§ PROBLEM: Apart from the pictures, which must be omitted, restate the data exactly.

##### DATA IN THIS EXERCISE #####

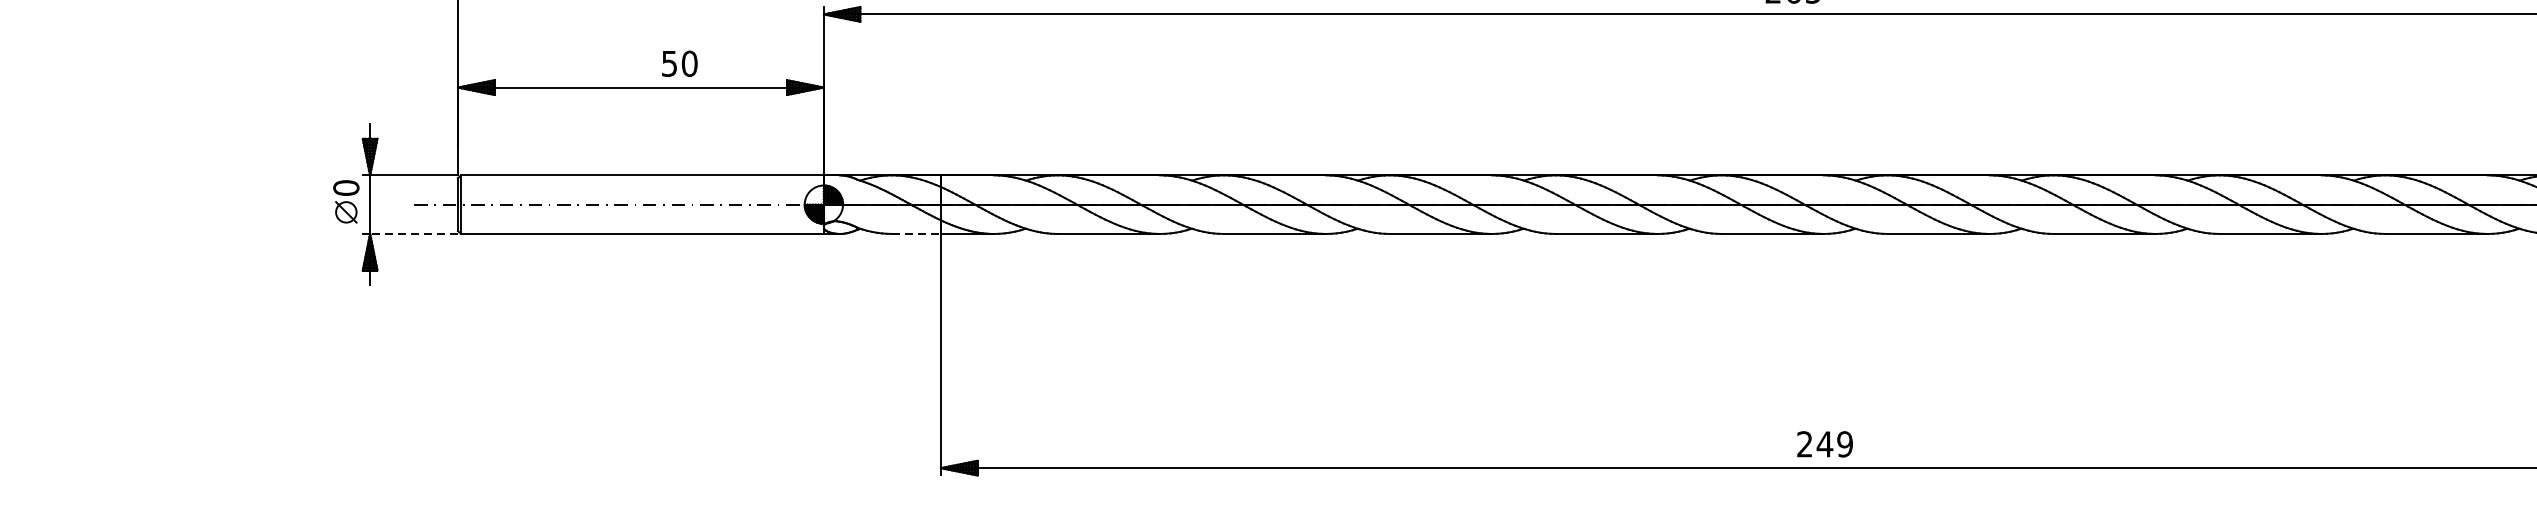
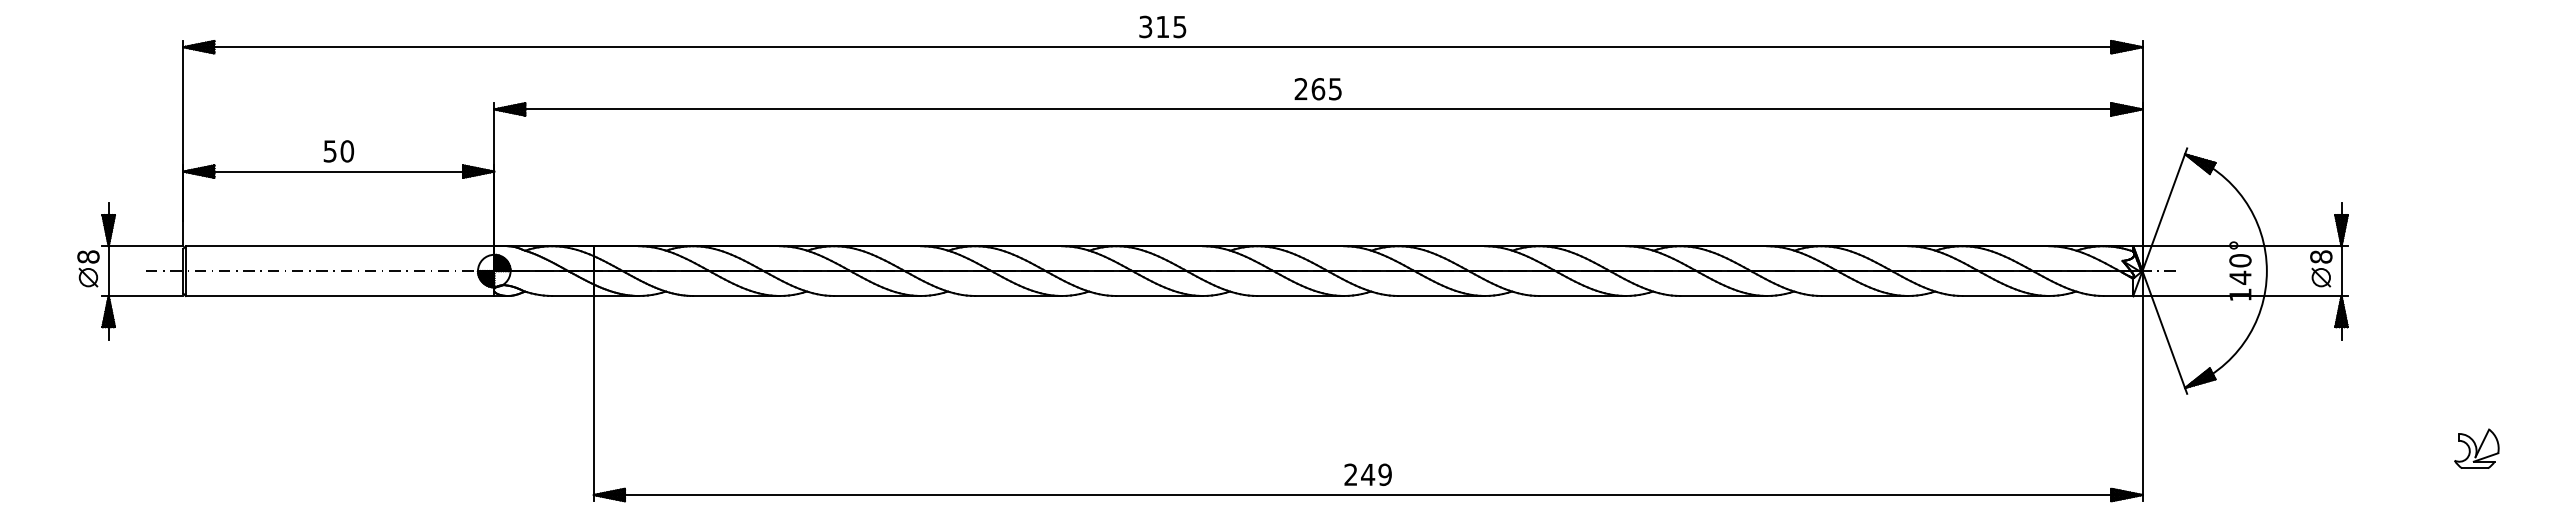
text: (679, 63) -> (338, 151), moved
text: (346, 187) -> (88, 256), 0 -> 8
line: (413, 234) -> (145, 296), dashed -> solid
line: (917, 234) -> (573, 296), dashed -> solid
text: (1824, 443) -> (1367, 474), moved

#####

§ ANSWER BOX:
text: (679, 63) -> (338, 151), moved
text: (346, 187) -> (88, 256), 0 -> 8
line: (413, 234) -> (145, 296), dashed -> solid
line: (917, 234) -> (573, 296), dashed -> solid
text: (1824, 443) -> (1367, 474), moved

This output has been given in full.